Each semester, part-time participants commence with an intensive, face-to-face learning session followed by a series of online classes, self-directed reading and assessment work.
Key features of the intensive sessions for part-time participants:
- Significant peer-to-peer learning which occurs in a professionally-orientated Masters context.
- Practical experience from a field trip, projects and workshops.
- Opportunities to actively engage with academics and experienced practitioners.
- Interacting and establishing relationships with part-time and full-time participants from Australia and overseas.
- Some intensives are shared with full-time participants whilst others are exclusive to part-time participants.
A unique element of the MIWM program, available to all participants, is the provision for assessment and project work to be tailored to professional and career development interests.
This option normally requires students to undertake two modules per semester due to the importance of integrating material between each module. The final year is devoted to an individual final project in a chosen field of water management.

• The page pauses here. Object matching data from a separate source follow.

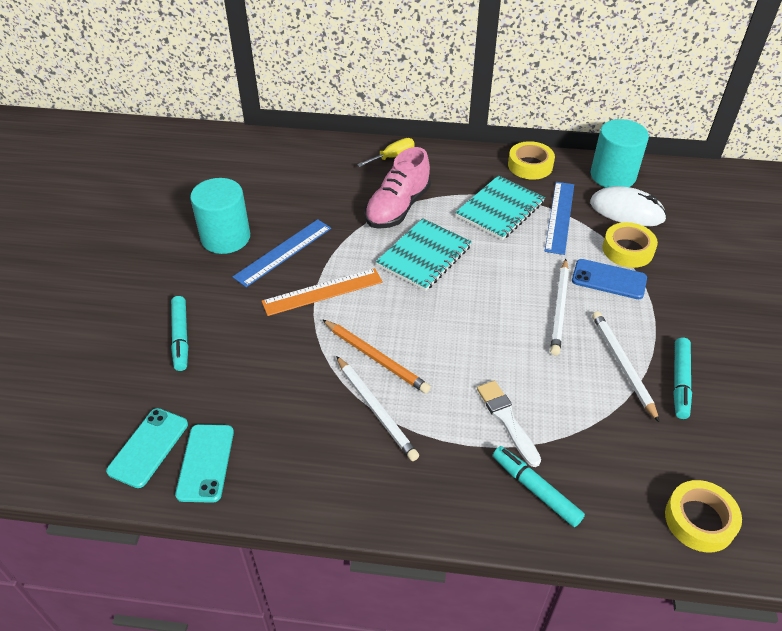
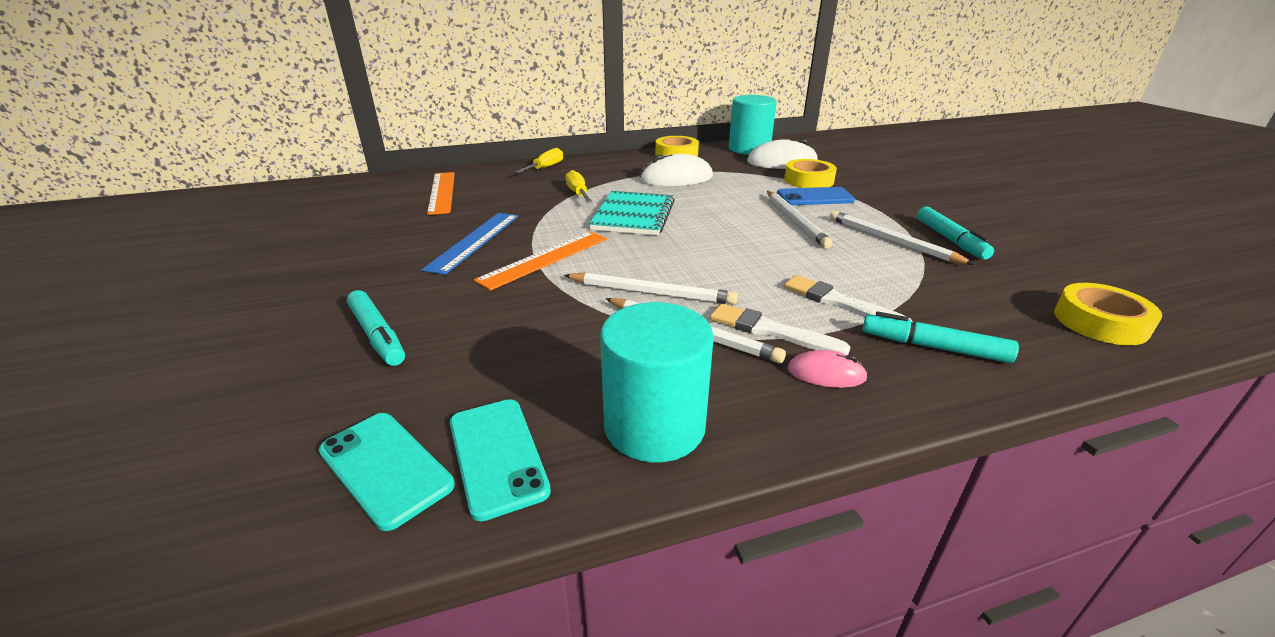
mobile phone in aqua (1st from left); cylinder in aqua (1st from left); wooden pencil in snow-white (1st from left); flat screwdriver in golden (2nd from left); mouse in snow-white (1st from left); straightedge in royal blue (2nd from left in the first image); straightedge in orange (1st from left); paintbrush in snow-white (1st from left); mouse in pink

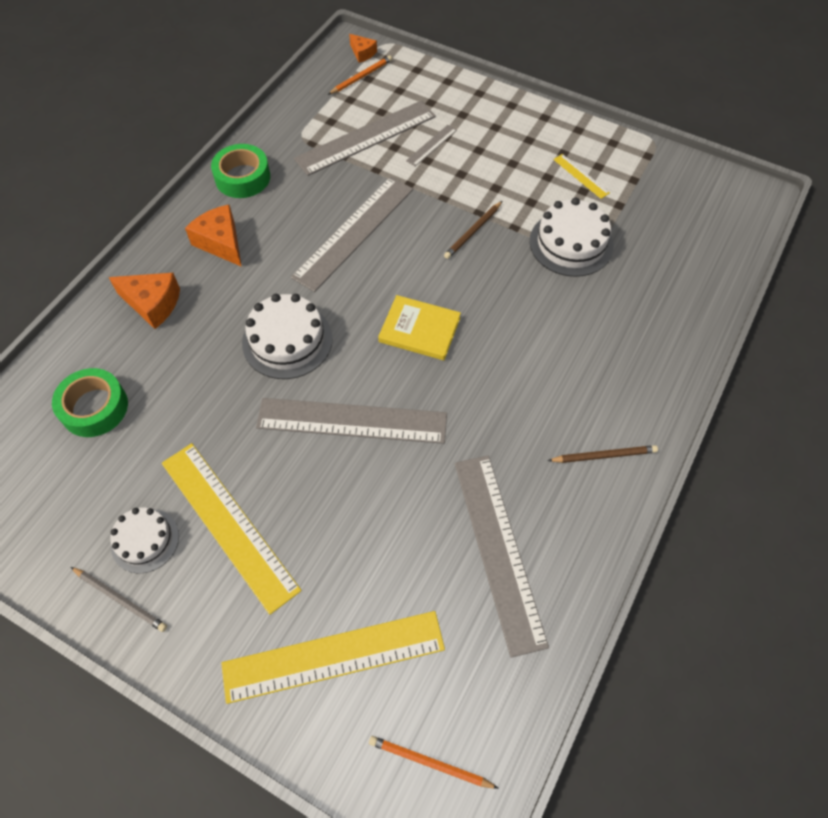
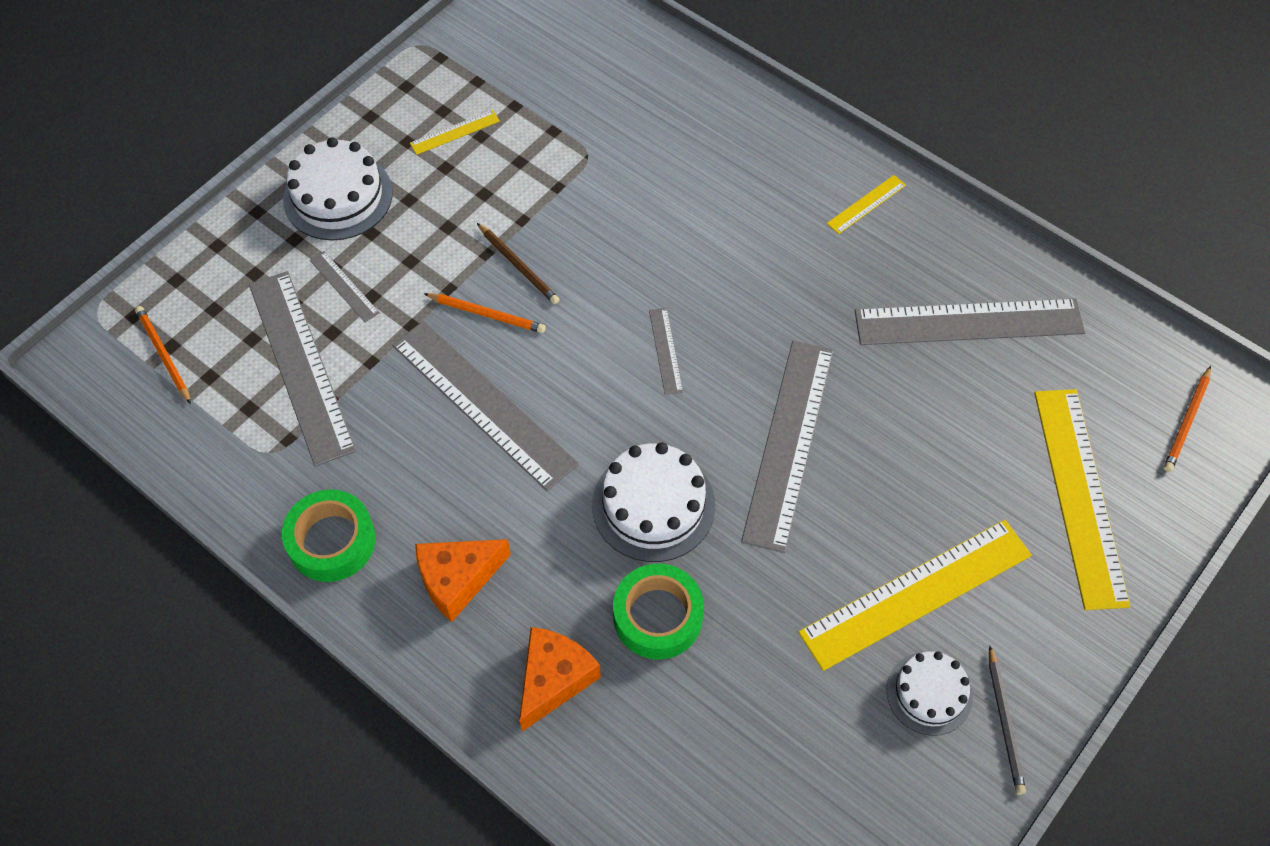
tape in leaf-green (2nd from left); wooden pencil in gray; cheese wedge in orange (3rd from left in the first image); straightedge in gray (4th from left); cake in snow-white (1st from left); straightedge in golden (2nd from left); wooden pencil in orange (2nd from left)

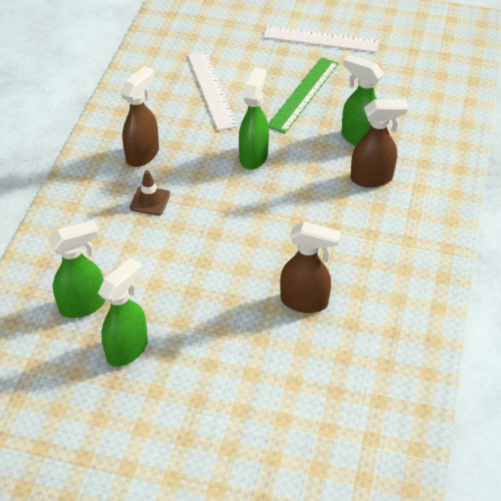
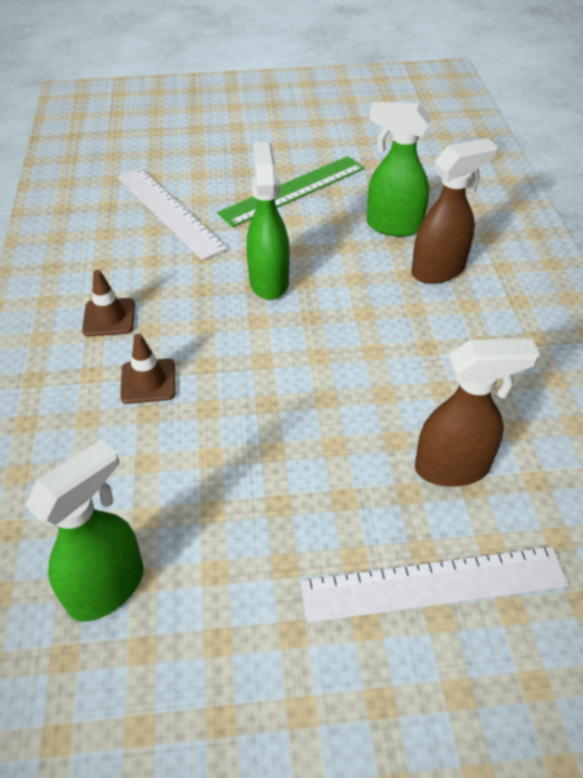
spray cleaner in leaf-green (2nd from left in the first image); safety cone in brown (1st from left); straightedge in snow-white (2nd from left); straightedge in leaf-green

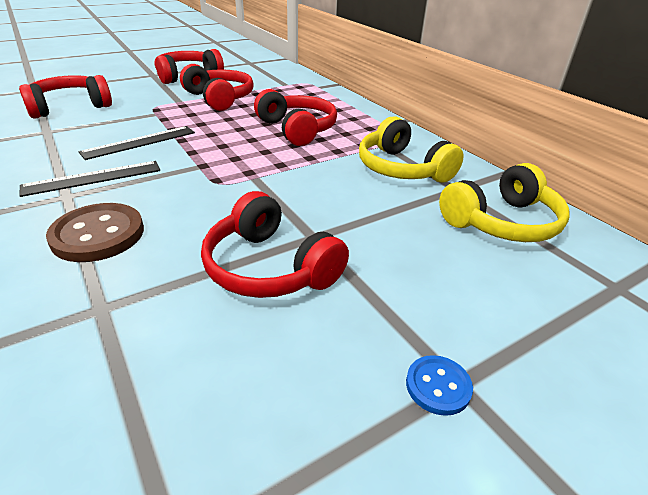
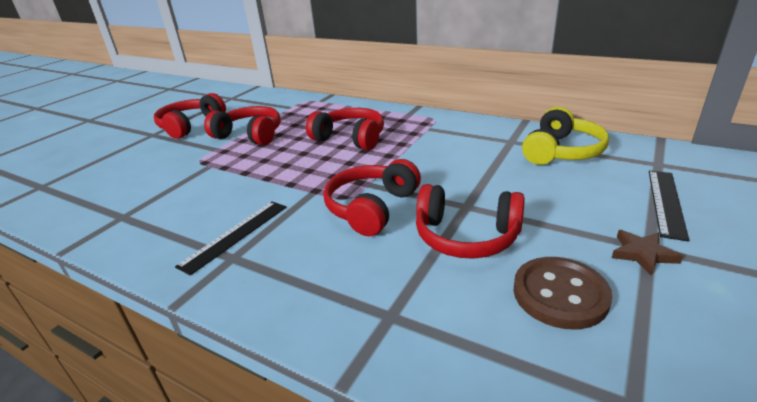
over-ear headphones in scarlet (4th from left); shirt button in brown; straightedge in jet-black (2nd from left); over-ear headphones in golden (1st from left in the first image); star shape in brown

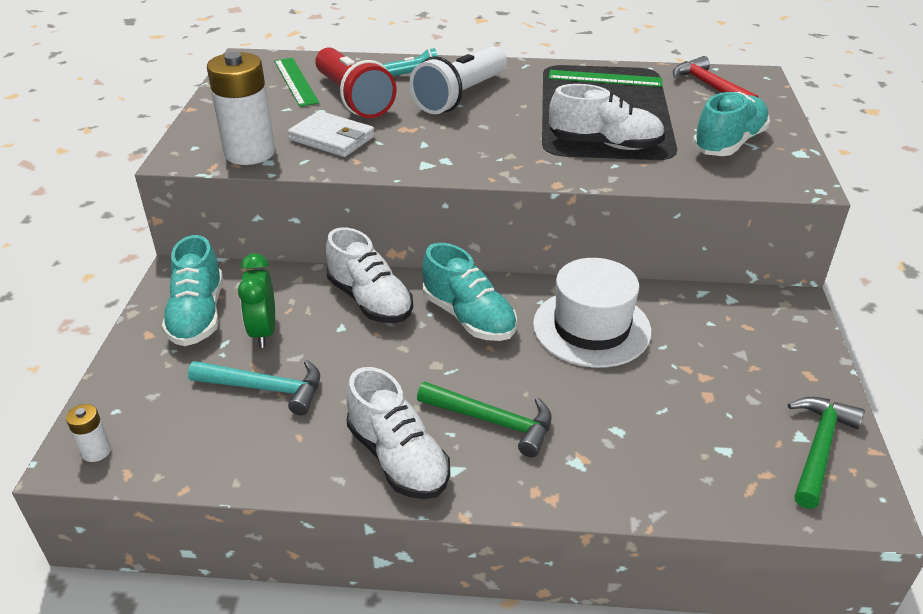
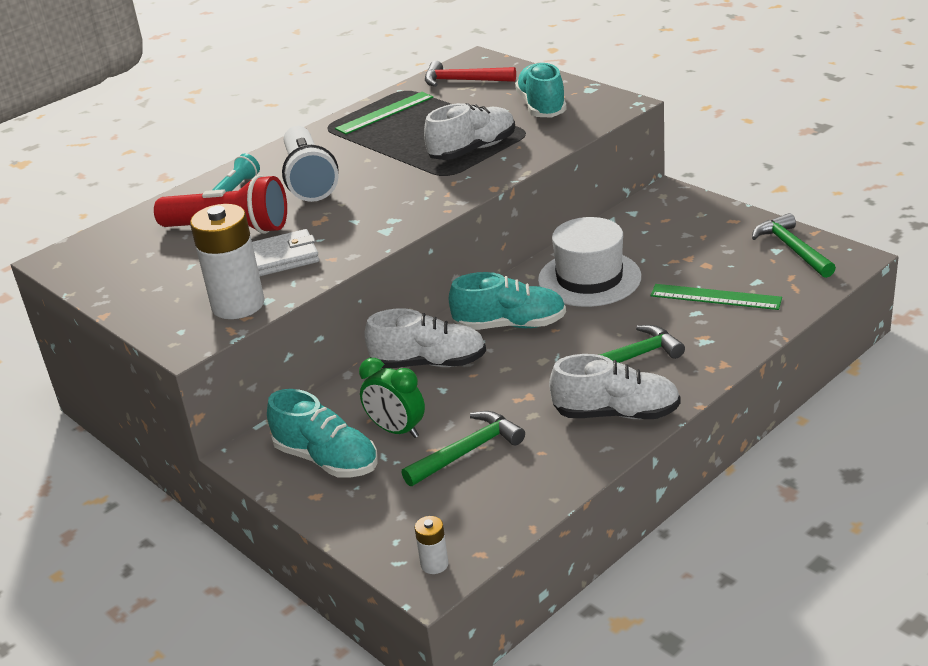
claw hammer in leaf-green (1st from left); straightedge in leaf-green (2nd from left)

- Three-day field trip to North Stradbroke Island (cost of trip from Brisbane covered in course fees)
- Four-day workshop at The University of Queensland, Brisbane
- 10-day field trip to Gladstone, covering most of one Semester 2 module (cost of trip covered in course fees, including a roundtrip flight from your nearest Australian capital city where you are based)
- For students taking the 'International development' stream - 10-day field trip to Thailand
- For students taking the 'Water, land and people stream' - 7-day teaching block in Perth
Semesters 3 & 4
- Seven-day workshop at The University of Queensland
There are no exams – all assessment is via assignments. For study loading, you should plan for about 10 hours per week per module during each semester (each semester runs for approximately four months).
Most of the program work is self-paced, but we usually have one session per week when all students can have a joint on-line discussion over a 1-2 hour period if they choose to. The time and day of the week is done in consultation with the students, so as to organise the most suitable time for all. This would most likely be one weeknight per week.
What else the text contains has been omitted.